Thomas James "Tom" Perkins

January 7, 1932 - June 7, 2016

Oak Park, Illinois

When he was in his twenties, armed with degrees from MIT and Harvard, the late Tom Perkins went to work for a couple Stanford graduates named Bill Hewlett and Dave Packard. Perkins met the famous duo in the 1950s, when Palo Alto, California, was just beginning to boom. “Silicon Valley” wasn’t coined until 1971, but the game associated with that name – marathon startups in search of “the next big thing” – was in full play. And Tom Perkins was an all-star. He did a laser equipment startup in his spare time that was acquired for a pretty penny by Spectra Physics. That was just the beginning. Perkins’ extraordinary success put him in the venture capitalist hall of fame.
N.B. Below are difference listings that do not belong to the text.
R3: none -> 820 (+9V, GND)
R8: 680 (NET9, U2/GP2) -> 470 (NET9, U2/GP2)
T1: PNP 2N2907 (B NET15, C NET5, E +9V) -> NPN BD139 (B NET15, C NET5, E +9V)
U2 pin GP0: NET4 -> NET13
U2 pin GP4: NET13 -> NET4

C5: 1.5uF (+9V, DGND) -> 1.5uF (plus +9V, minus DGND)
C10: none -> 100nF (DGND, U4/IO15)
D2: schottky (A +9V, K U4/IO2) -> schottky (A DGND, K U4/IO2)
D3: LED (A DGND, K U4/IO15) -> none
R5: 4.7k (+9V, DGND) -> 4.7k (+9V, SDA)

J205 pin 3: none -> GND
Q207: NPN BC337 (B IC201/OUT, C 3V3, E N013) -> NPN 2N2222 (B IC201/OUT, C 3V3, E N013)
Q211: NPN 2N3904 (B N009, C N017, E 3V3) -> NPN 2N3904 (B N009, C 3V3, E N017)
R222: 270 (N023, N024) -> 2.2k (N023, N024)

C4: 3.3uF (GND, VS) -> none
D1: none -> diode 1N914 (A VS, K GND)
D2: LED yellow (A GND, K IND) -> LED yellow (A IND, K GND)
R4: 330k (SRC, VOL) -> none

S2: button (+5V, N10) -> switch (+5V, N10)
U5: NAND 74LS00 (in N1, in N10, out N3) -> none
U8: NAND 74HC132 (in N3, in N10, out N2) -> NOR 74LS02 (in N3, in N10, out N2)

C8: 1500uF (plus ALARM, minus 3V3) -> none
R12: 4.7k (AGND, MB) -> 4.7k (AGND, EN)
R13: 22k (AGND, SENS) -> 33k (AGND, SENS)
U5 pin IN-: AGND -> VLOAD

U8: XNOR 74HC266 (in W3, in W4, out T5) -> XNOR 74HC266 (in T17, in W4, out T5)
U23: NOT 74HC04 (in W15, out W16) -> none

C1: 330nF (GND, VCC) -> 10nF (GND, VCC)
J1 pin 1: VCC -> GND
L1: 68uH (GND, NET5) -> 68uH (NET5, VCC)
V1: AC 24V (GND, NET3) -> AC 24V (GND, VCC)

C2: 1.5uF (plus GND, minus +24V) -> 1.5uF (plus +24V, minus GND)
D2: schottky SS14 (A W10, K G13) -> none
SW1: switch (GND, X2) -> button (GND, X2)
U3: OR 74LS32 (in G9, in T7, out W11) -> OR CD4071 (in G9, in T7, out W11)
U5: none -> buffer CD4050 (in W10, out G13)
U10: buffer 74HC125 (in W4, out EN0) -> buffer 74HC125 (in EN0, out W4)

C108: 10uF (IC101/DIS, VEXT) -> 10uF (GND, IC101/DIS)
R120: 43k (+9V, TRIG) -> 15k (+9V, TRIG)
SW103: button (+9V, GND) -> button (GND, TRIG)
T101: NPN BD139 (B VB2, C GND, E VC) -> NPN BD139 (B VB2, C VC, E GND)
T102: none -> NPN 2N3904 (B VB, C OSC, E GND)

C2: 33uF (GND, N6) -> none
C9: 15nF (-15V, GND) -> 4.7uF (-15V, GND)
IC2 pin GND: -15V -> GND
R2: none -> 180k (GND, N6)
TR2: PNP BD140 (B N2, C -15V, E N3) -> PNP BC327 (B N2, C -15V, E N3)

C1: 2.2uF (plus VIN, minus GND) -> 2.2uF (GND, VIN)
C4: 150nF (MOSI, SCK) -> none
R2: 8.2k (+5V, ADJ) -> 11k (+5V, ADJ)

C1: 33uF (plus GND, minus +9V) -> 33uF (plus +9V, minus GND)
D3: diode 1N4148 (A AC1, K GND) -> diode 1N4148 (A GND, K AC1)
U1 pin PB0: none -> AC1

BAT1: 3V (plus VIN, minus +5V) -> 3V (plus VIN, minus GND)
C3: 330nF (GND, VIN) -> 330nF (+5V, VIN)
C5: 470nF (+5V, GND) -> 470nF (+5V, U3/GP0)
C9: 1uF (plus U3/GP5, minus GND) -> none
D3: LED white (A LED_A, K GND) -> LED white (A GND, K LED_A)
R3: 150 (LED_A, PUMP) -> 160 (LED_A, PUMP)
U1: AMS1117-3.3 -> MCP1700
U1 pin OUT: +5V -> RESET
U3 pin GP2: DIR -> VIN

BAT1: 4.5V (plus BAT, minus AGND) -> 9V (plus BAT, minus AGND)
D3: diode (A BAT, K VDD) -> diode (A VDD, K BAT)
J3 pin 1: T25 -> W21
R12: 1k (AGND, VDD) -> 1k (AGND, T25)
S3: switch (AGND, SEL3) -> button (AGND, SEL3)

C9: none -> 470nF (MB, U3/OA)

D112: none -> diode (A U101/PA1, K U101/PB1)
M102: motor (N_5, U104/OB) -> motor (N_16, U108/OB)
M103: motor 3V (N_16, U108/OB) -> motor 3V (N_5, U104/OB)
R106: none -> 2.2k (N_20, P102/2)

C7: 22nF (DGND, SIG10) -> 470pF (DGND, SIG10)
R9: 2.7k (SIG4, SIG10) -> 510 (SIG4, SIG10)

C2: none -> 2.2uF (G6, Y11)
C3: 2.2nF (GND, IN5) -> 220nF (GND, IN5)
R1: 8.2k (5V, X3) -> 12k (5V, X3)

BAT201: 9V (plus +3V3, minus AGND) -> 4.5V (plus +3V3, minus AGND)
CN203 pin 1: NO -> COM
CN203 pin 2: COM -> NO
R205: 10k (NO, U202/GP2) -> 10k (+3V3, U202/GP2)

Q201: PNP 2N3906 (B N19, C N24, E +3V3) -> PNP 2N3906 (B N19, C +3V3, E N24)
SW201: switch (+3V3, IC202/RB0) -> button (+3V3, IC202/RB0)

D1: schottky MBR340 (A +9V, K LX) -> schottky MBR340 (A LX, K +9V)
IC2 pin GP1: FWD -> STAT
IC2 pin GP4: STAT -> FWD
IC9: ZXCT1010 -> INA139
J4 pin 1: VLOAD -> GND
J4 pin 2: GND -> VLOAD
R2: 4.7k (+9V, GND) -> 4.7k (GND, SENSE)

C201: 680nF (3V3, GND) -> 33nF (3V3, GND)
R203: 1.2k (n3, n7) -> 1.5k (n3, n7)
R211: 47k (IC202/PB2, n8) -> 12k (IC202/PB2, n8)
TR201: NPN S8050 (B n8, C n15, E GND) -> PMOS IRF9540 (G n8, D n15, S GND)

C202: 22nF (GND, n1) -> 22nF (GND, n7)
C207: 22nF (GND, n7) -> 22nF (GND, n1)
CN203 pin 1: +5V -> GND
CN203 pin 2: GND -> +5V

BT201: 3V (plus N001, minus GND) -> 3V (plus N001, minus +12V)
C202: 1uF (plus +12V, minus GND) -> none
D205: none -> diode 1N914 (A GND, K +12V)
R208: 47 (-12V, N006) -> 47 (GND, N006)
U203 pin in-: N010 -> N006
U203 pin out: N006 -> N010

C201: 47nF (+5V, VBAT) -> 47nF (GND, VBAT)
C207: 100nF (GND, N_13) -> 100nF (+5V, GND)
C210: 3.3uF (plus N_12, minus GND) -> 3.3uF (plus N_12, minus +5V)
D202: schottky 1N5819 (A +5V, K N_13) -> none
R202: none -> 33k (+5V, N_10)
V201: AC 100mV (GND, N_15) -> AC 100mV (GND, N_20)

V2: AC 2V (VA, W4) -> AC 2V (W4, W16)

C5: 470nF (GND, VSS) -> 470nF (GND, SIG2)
“I got to know Tom through sailing when we were both 29,” says Knud Wibroe, a consulting engineer. “We both lived in Sausalito. I raced an 8-Metre, Tom raced an International Canoe. I had the bigger boat in the beginning, but that certainly changed.”

The yachting community knows Perkins by Maltese Falcon, one of the largest sailboats ever built (LOA 289’). That Perkins would build such a vessel didn’t surprise Wibroe, or others who knew him. His new-business philosophy emphasized big on all counts: “Take big risks…carefully,” he advocated. “[The new business] should make a contribution 10 times greater than what’s out there…100 times greater would be better.” His yachting philosophy followed suit.

Wibroe says that no one believed in the modern square rigger concept besides Tom Perkins and the designer. Perkins was in Turkey frequently during construction of Maltese Falcon. He had the yard build a full-scale prototype of a mast that was 200 feet tall, four feet in diameter. He immersed himself in the details, working out problems with the push-button, unstayed rig, one at a time.

“Tom was a fantastic sailor,” Wibroe says. “I saw him back into a slip in St. Tropez with six inch clearance on either side. He had a professional skipper, but he always ran the boat when he was on board.” He was amazingly generous. He championed Leukemia Cup Regattas by providing leadership gifts. Well-known advocates he recruited to speak at those events included Al Gore, Rupert Murdock, Ted Turner, Joe Lacob, and Sir Ben Ainsle.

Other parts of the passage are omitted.